Until August 1, 2021. In the base of the Kreuzberg monument.
3. Bruce Conner. Light Out of Darkness.
Bruce Conner (1933–2008) is legendary as much for his critical view of the art world as for his reputation as the father of the video clip. He is one of the outstanding artists of the twentieth century and has even been hailed as an ‘artist’s artist’. The exhibition «Bruce Conner. Light out of Darkness» at Museum Tinguely presents Conner’s experimental films with a representative selection of nine works and will be on view from 5 May to 28 November 2021. Among these is CROSSROADS (1976), a film that assembles footage of the first U.S. underwater atom bomb tests at Bikini Atoll in 1946 into a 36-minute study on the horror and sublimity of this apocalyptic event. His work in various media is radical and wide-ranging, at once hauntingly beautiful and horrifyingly bleak; it is political, subversive, and powered by a sensual immediacy that gets under the skin. Many of his early collages, assemblages and installations are made of low-quality, ephemeral materials such as nylon, wax or worn textiles and hence are too fragile to be exhibited except on very rare occasions. Conner’s anarchic stance was defined by his caustic irony, boundless dedication, and insistence on keeping as far away as possible from the art market.

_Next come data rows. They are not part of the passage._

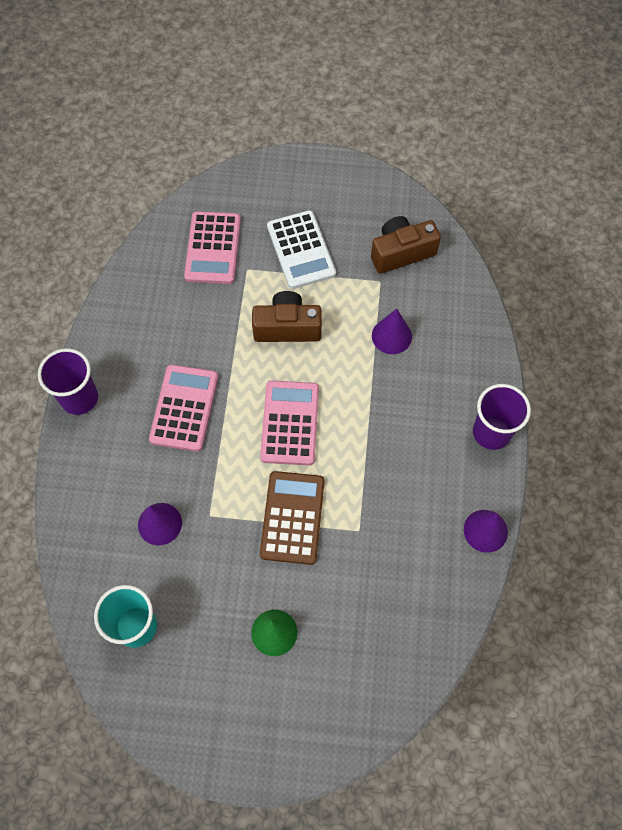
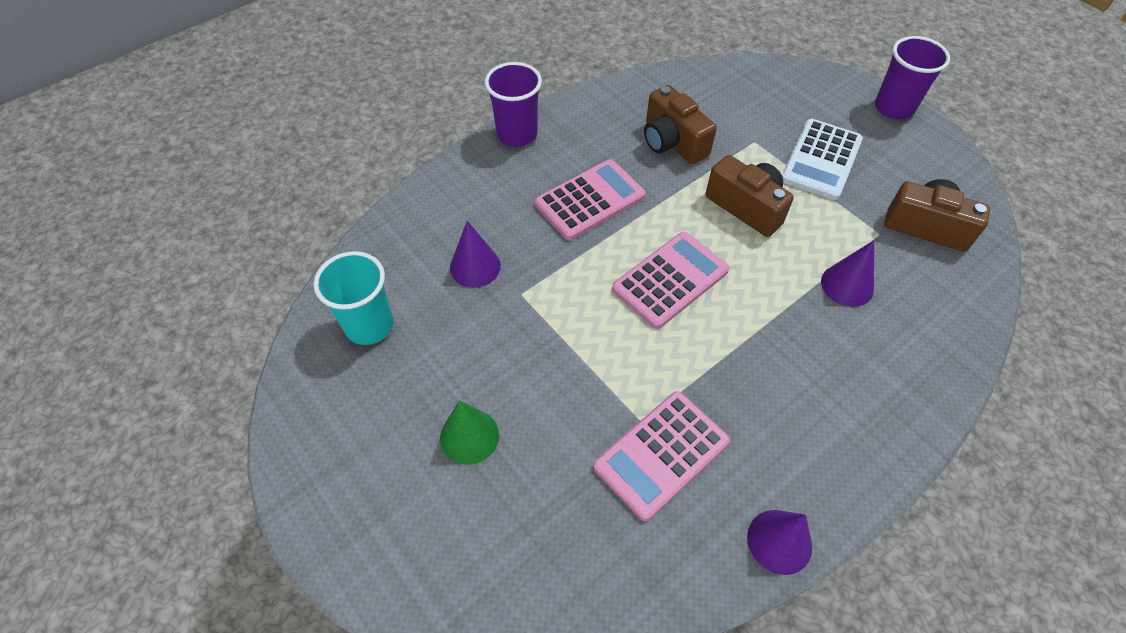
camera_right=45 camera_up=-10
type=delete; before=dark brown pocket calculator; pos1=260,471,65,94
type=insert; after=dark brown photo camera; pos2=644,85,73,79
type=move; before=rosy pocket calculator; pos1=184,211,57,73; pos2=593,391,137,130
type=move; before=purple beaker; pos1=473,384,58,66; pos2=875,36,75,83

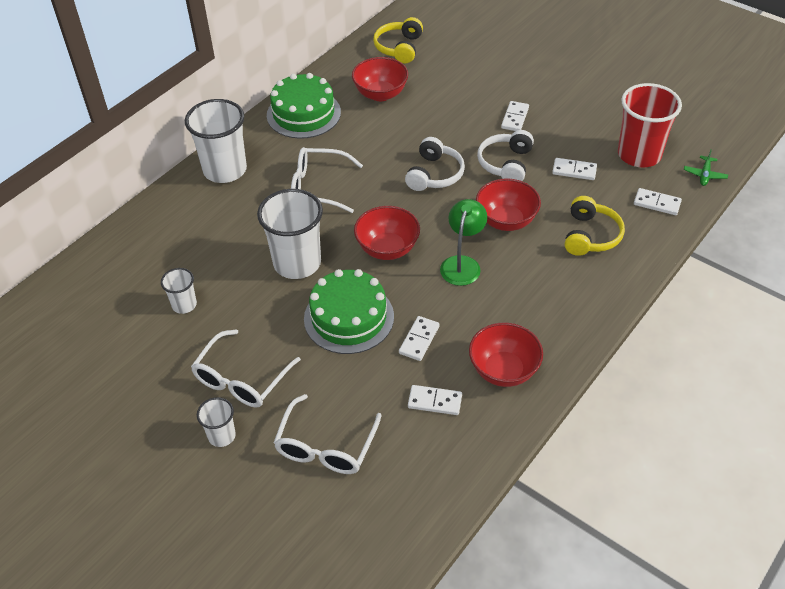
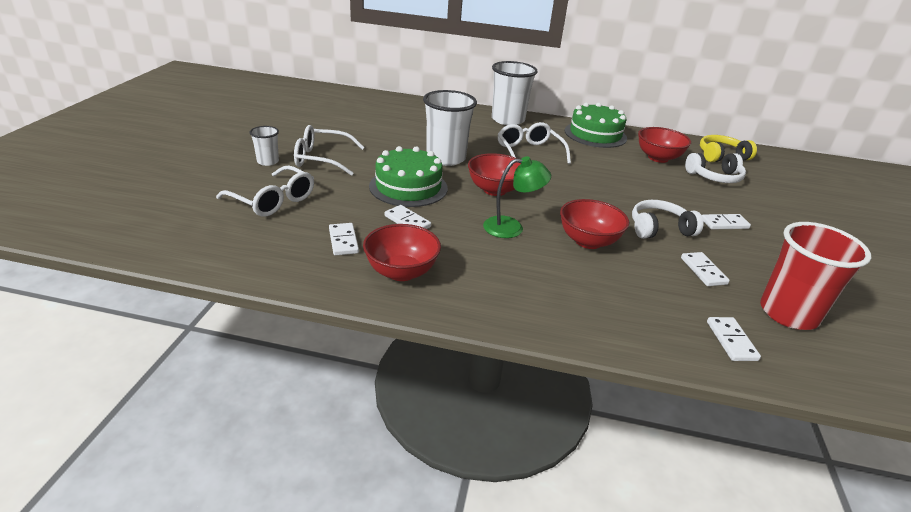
camera_right=60 camera_up=-15
type=delete; before=snow-white beaker; pos1=161,268,36,46
type=delete; before=yellow over-ear headphones; pos1=565,196,60,60
type=delete; before=leaf-green toy plane; pos1=684,149,44,37
type=move; before=snow-white over-ear headphones; pos1=405,137,60,54; pos2=685,153,61,30
type=rotate; before=snow-white glasses; pos1=273,394,109,80; pos2=216,165,98,52; turn=-135
type=rotate; before=snow-white domino piece; pos1=399,316,41,45; pos2=384,205,47,24; turn=45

Until November 28, 2021. Museum Tinguely, Basel.
4. Yayoi Kusama: A Retrospective.
Yayoi Kusama: A retrospective covers almost 3000 m² of key creative periods from over 70 years and includes a number of current works, including a new Infinity Mirror Room.
One of the main concerns of the retrospective is to trace the development of Kusama’s work from early paintings and accumulative sculptures to immersive spaces of experience and, in particular, to work through her previously neglected artistic activity in Germany and Europe.
Until August 15, 2021. Gropius Bau, Berlin.
5. The world of the Nebra Sky Disc – New Horizons
The State Museum of Prehistory in Halle (Saale) is showing the major state exhibition ›The World of the Nebra Sky Disc – New Horizons‹ from June 4, 2021 to January 9, 2022. We present the results of research on the sky disc over the past 20 years in a unique combination of natural science, archeology, social theory and art. New finds and findings from Saxony-Anhalt are supplemented by high-ranking objects, some of which have never been shown in Germany, from over 50 lenders from 14 countries and presented in a tried and tested exclusive design. These include, for example, the golden cape of Mold (Wales), the gold hat of Schifferstadt and rich grave finds from Mycenae. The objects cover a period of 1,400 years of human history and illustrate the wealth and diversity of an era that is closer to us than we previously suspected.
Until January 9, 2022. Landesmuseum für Vorgeschichte, Halle (Saale).